I find Lewis's start-point to be very, very interesting, and particularly atypical for the genre. Lewis's goal with his stories is usually transformative. He takes characters who are one type and, by the end of the novel, are another type entirely. It'd be easy to write this off as the standard redemption narrative--COME TO JESUS--and most of his characters do fit this perfectly. But usually stories in this genre don't start with characters this far in the emotional red. There's a mundane kind of misery both Jane and Mark have that is really atypical to most Christian narratives, and unlike most Christian stories the Come to Jesus moment doesn't really solve the problem. It's even unusual for Lewis--most of his characters are either idealized good, like Ransom and the Pevensie children, or overly negative, like Eustace or Orawel from Till we Have Faces, who become idealized good by the end of the book. Instead, you have Jane, who is in a miserable marriage and possibly suffering from some form of mental illness, and Mark, who we will meet next post. They're realistically negative people whose baseline problems (SPOILER ALERT) will not be solved during the primary narrative, and it's not something you see in this type of work often.
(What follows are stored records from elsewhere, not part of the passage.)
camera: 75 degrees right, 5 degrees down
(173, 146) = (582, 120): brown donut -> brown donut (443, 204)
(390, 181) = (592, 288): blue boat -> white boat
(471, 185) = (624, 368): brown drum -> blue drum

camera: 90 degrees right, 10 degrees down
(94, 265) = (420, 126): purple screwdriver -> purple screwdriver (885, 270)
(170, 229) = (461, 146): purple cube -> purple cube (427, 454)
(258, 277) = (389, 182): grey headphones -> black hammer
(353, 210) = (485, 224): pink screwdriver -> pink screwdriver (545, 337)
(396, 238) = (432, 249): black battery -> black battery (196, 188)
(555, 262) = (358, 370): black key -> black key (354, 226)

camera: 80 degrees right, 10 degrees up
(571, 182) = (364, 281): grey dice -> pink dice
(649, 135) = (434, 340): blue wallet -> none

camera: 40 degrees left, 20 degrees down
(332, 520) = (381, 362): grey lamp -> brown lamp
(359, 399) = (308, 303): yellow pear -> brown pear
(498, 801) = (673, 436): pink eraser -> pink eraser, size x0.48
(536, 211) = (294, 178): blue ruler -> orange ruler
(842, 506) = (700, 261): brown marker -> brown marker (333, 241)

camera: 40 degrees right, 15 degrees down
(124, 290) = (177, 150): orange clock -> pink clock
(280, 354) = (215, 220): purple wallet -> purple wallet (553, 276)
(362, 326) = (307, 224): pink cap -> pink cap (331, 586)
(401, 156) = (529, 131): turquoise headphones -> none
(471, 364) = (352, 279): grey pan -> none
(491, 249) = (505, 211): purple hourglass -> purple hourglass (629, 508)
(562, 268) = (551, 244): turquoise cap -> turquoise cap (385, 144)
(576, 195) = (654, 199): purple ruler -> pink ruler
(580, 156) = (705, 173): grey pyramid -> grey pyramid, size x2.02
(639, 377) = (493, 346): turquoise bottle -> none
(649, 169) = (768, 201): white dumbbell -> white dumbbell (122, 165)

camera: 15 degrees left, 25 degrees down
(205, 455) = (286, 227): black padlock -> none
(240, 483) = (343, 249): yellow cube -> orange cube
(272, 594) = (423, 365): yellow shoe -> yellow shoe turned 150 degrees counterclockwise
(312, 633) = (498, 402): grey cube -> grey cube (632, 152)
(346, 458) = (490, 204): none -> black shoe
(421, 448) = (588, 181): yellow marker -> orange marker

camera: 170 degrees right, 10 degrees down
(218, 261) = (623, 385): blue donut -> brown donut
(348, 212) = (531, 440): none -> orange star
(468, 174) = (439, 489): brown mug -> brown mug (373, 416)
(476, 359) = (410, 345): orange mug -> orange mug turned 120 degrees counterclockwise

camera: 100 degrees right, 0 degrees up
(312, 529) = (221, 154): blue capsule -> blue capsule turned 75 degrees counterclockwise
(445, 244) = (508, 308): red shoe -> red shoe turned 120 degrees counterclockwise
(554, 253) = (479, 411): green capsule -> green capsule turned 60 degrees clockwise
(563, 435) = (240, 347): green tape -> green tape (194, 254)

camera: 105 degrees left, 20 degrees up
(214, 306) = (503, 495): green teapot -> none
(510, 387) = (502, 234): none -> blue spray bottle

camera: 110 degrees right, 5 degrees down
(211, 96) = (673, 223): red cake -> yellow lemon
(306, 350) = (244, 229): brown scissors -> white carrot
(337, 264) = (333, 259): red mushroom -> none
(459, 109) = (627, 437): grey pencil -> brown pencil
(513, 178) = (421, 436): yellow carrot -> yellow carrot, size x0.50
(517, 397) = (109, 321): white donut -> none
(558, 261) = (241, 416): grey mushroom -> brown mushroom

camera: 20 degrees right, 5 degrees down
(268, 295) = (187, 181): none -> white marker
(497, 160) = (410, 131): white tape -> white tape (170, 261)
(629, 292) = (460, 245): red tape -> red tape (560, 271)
Rand...did not choose to do that. Rather than creating characters who are all baseline and developing them as the story goes, she created clear battlelines from the get-go. You've got Eddie Willers and Dagny, cast against a bum and her brother. Which is a really effective image, and is mostly what is being set up here. Rand is heavy-handed in her characterizations. Dagny and James Taggart may grow as characters, but they don't change. This is actually far more standard in your religious narratives, which is why I feel comfortable lumping a primarily atheistic story in with This Present Darkness and the Left Behind series. It's working off the same playbook. But when it comes to her symbolism and choice of imagery, it's effective. I might rag on the Times Square clock, but it's mostly because of how badly it dates the storyline. There are several images--some I could get to, some I couldn't--that are repeated in the book over and over and over again, as kind of touch stones to show you how far the story has progressed. The thing being developed isn't so much the characters involved as it is the world they're in, and their only role is to either prevent or advance the world's progression down whatever path Rand has for it.
In short, my lovelies:
The Studdocks are intended to be reader vehicles, and instead of shiny-eyed Skywalker enthusiasm, we're starting from a baseline of disillusioned depression, which I find completely fascinating.
Dagny and James are not intended as reader vehicles. Rather, they're a pair of symbols that we get to track through the course of the story. And...yeah, Dagny is a flaming Mary Sue of the first water.